貧血の食事療法

更新日時:2017-09-28 07:24:38

貧血の食事療法

貧血は、特に女性に多くみられます。何となくだるい、疲れがとれない、めまいが酷いなどといった症状は、貧血が原因となっている場合が多いのです。貧血は赤血球の中のヘモグロビンの低下によって起こります。そして女性の貧血の約7割程度が「鉄欠乏性貧血」であり、その要因は月経で毎月鉄分を喪ってしまうこと、そして無理なダイエットなどにより鉄分不足に陥る方が多いことがあげられるでしょう。
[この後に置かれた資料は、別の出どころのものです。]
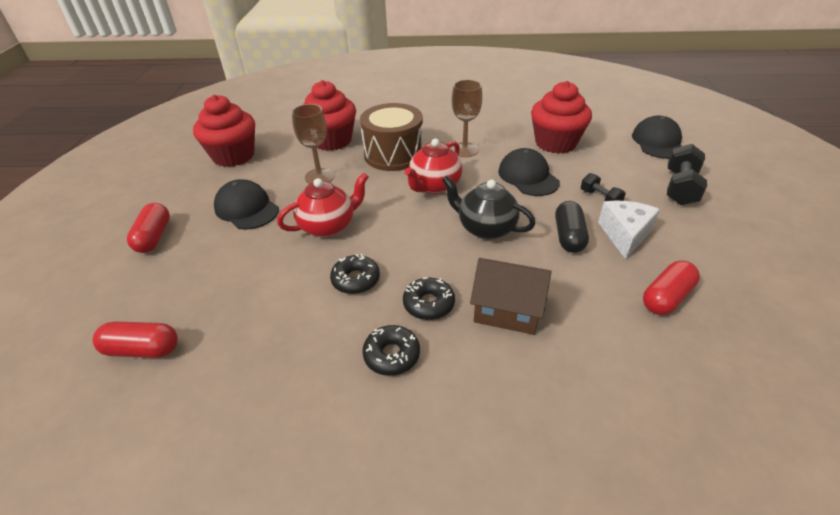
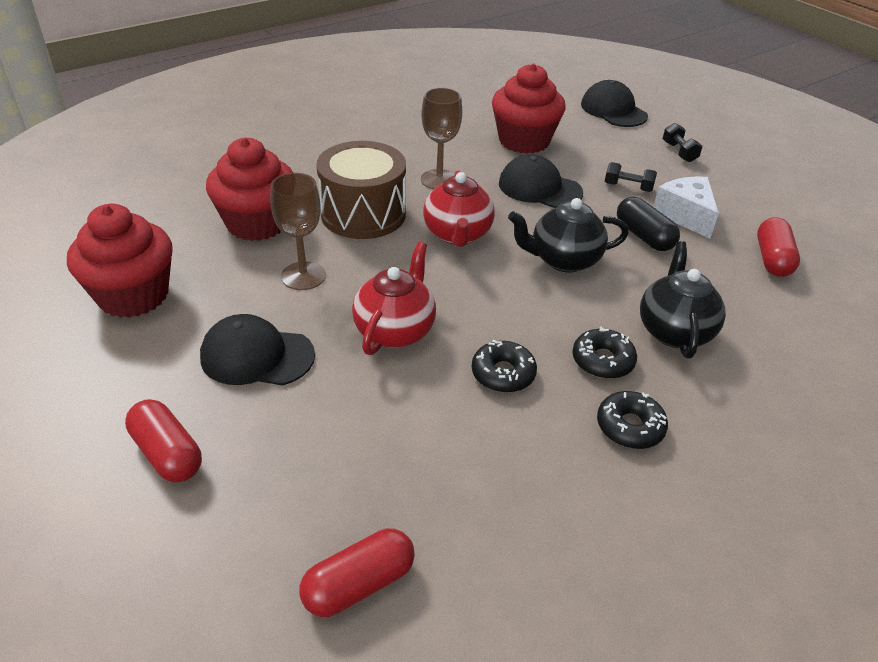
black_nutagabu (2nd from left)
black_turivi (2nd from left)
では、貧血を改善するためにはどういった食事療法を行えばいいのでしょうか? 鉄分が多くてヘルシーな野菜としてほうれん草や小松菜、海藻類を連想される方は多いかもしれませんが、野菜から摂取できる鉄分は非ヘム鉄です。吸収率の良いヘム鉄は肉や魚、内臓類(レバーやモツなど)に含まれます。そのため、ダイエットのために野菜ばかりを中心にした生活をしていると、必然的にヘム鉄の摂取量は少なくなります。

野菜に含まれる葉酸や、ビタミンB12は赤血球の材料となるものですので、悪性貧血の防止に役立っています。鉄欠乏性貧血とは違い、葉酸やビタミンB12は通常の食事をしていればあまり不足しないものです。悪性貧血になる可能性は、鉄欠乏性貧血よりも少ないですが、葉酸を豊富に必要とする妊娠期や、極端に偏った食生活をしているとリスクがあがります。ビタミンCにも造血作用があり、非ヘム鉄の吸収率を向上させますので、貧血の食事療法においては野菜・海藻類も摂取すべきです。

重要なのは、野菜だけではなく良質なたんぱく質もきちんと摂取する、バランスの取れた食生活を行うことです。インスタントやレトルトに頼りきりの生活はもちろんですが、菜食に偏りすぎてもよくありません。

多くの貧血は鉄欠乏性貧血ですが、まれに再生不良性貧血や溶血性貧血の可能性もあります。貧血が気になる方は、まずは医師に相談して自分の貧血がどういったタイプのものなのかをきちんと診断してもらいましょう。必要があれば、医師が鉄剤を処方してくれます。